Depreciation, depletion and amortization increased slightly to $215.3 million from $210.1 million in the second quarter of 2013, primarily due to increases in the depreciable asset base and gold equivalent ounces sold from the Kupol segment as a result of Dvoinoye commencing commercial production.  In addition, depreciation was higher due to an increase in the gold equivalent ounces sold and a reduction in mineral reserves at Paracatu.  These increases were partially offset by the suspension of mining at La Coipa and a decrease in the depreciable asset base at Tasiast.
 
During the second quarter of 2014, operating earnings were $80.2 million compared with an operating loss of $2,283.7 million in the same period of 2013.  The operating loss in the second quarter of 2013 was primarily due to the recognition of after-tax non-cash impairment charges of $2,289.3 million, comprised of property, plant and equipment impairment of $1,334.7 million at Tasiast and goodwill and property, plant and equipment impairment aggregating $954.6 million at several other cash generating units (“CGUs”).  The property, plant and equipment impairment charges were net of a tax recovery of $108.7 million.  During the second quarter of 2014, no such impairment charges were recognized.
 
Net earnings from continuing operations attributable to common shareholders in the second quarter of 2014 were $46.0 million, or $0.04 per share, compared with a net loss from continuing operations attributable to common shareholders of $2,481.9 million, or $2.17 per share, in the second quarter of 2013.  The change was primarily a result of the change in operating earnings (loss) as described above and an impairment charge of $219.0 million related to the Company’s investment in Cerro Casale, which was recorded in other income (expense) during the second quarter of 2013.  In addition, during the second quarter of 2014, the Company recorded a tax expense of $17.2 million compared with a tax recovery of $53.6 million in the same period of 2013.  The $53.6 million tax recovery in the second quarter of 2013 included a $108.7 million recovery, due to a re-measurement of deferred tax liabilities in respect of impairment charges.  Excluding the impact of items that are not reflective of the underlying operating performance of our business, the Company’s adjusted effective tax rate for the second quarter of 2014 was 49.3%, compared with an adjusted effective tax rate of 13.4% for the second quarter of 2013.  The increase in the Company’s adjusted effective tax rate for the second quarter of 2014, compared with the same period in 2013, was largely due to differences in the level of income in the Company’s operating jurisdictions from one period to the next.
 
Adjusted net earnings attributable to common shareholders was $32.9 million, or $0.03 per share, for the second quarter of 2014 compared with $119.5 million, or $0.10 per share, for the same period in 2013. The decrease in adjusted net earnings attributable to common shareholders was largely due to the decrease in metal sales.
 
Net cash flow provided from operating activities increased to $163.9 million in the second quarter of 2014 compared with $106.4 million in the same period of 2013, primarily due to more favourable working capital changes and a decrease in exploration and business development costs, partially offset by a decrease in metal sales.
 
Adjusted operating cash flow decreased to $228.3 million in the second quarter of 2014 from $256.7 million in the second quarter of 2013, primarily due to the decrease in metal sales, partially offset by lower exploration and business development costs.
 
During the second quarter of 2014, capital expenditures decreased to $120.0 million compared with $321.0 million in the same period of 2013, primarily due to reduced spending at Tasiast and Chirano.
 
Attributable all-in sustaining cost per ounce sold on a by-product basis and attributable all-in sustaining cost per equivalent ounce sold decreased in the second quarter of 2014 compared with the same period in 2013, primarily due to a decrease in sustaining capital expenditures and exploration and business development costs.  In addition, as a result of a decrease in non-sustaining capital expenditures, attributable all-in cost per ounce sold on a by-product basis and attributable all-in cost per equivalent ounce decreased in the second quarter of 2014 compared with the same period in 2013.
 
 
 

 
 
First six months of 2014 vs.
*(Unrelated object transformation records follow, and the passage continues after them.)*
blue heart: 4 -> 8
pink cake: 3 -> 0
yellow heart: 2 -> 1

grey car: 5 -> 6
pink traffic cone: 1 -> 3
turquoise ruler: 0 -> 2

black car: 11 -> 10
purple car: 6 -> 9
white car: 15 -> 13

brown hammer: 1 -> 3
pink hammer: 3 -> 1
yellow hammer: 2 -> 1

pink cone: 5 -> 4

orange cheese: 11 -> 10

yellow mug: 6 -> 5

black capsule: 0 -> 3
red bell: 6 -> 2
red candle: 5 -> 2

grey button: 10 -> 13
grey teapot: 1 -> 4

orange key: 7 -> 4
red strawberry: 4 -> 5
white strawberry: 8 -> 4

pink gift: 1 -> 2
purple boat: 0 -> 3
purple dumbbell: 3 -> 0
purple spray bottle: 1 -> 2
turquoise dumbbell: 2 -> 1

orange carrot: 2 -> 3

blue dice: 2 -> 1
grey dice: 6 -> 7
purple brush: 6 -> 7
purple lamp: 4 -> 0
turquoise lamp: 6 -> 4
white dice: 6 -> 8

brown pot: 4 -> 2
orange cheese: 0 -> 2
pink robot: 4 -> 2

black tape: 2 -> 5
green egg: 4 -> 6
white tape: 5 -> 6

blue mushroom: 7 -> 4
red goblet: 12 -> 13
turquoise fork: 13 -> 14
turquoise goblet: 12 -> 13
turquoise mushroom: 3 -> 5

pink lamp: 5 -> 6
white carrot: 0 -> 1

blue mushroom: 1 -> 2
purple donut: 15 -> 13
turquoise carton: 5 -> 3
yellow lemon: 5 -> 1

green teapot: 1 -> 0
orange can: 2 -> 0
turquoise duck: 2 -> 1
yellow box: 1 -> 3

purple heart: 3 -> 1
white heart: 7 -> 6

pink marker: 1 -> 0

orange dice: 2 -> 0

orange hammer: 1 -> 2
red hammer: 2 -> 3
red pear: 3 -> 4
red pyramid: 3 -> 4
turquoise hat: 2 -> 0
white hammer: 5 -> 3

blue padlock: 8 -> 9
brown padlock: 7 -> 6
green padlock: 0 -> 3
First six months of 2013
 
Kinross’ attributable production increased by 3% in the first six months of 2014 compared with the same period in 2013, primarily due to an increase in production from the Kupol segment as a result of processing higher grade ore from Dvoinoye, partially offset by a decrease in production as a result of the suspension of mining at La Coipa in October 2013.
 
During the first six months of 2014, metal sales were $1,729.3 million, a 15% decrease compared with the same period in 2013.  The decrease was due to a decrease in metal prices realized and lower gold equivalent ounces sold.  The average realized gold price decreased to $1,292 per ounce in the first six months of 2014 from $1,505 per ounce in the first half of 2013.
 
Production cost of sales decreased by 1% compared with the first six months of 2013, primarily due to a decrease in gold equivalent ounces sold as a result of the suspension of mining at La Coipa in October 2013, largely offset by an increase in gold equivalent ounces sold from the Kupol segment as a result of Dvoinoye commencing commercial production in October 2013.
 
Depreciation, depletion and amortization decreased to $411.7 million compared with $437.8 million in the first six months of 2013, primarily due to the suspension of mining at La Coipa and a decrease in the depreciable asset base at Tasiast and Maricunga.  These decreases were partially offset by increases in the depreciable asset base and gold equivalent ounces sold from the Kupol segment as a result of Dvoinoye commencing commercial production.  In addition, depreciation was higher due to an increase in the gold equivalent ounces sold and a reduction in mineral reserves at Paracatu.
 
During the first six months of 2014, operating earnings were $161.6 million compared with an operating loss of $2,031.0 million in the same period of 2013.  The operating loss in the first six months of 2013 was primarily due to the recognition of after-tax non-cash impairment charges of $2,289.3 million, comprised of property, plant and equipment impairment of $1,334.7 million at Tasiast and goodwill and property, plant and equipment impairment aggregating $954.6 million at several other CGUs.  The property, plant and equipment impairment charges were net of a tax recovery of $108.7 million.  During the first six months of 2014, no such impairment charges were recognized.
 
Net earnings from continuing operations attributable to common shareholders in the first six months of 2014 were $77.8 million, or $0.07 per share, compared with a net loss from continuing operations attributable to common shareholders of $2,319.5 million, or $2.03 per share, in the first six months of 2013.  The change was primarily a result of the change in operating earnings (loss) as described above and an impairment charge of $219.0 million related to the Company’s investment in Cerro Casale, which was recorded in other income (expense) during the first six months of 2013.  In addition, during the first six months of 2014, the Company recorded a tax expense of $48.3 million compared with $19.2 million in the same period of 2013.  The $19.2 million tax expense in 2013 included a $108.7 million recovery, due to a re-measurement of deferred tax liabilities in respect of impairment charges.  Excluding the impact of items that are not reflective of the underlying operating performance of our business, the Company’s adjusted effective tax rate for the first six months of 2014 was 52.0%, compared with an adjusted effective tax rate of 24.4% for the first six months of 2013.  The increase in the Company’s adjusted effective tax rate for the first six months of 2014, compared with the same period in 2013, was largely due to differences in the level of income in the Company’s operating jurisdictions from one period to the next.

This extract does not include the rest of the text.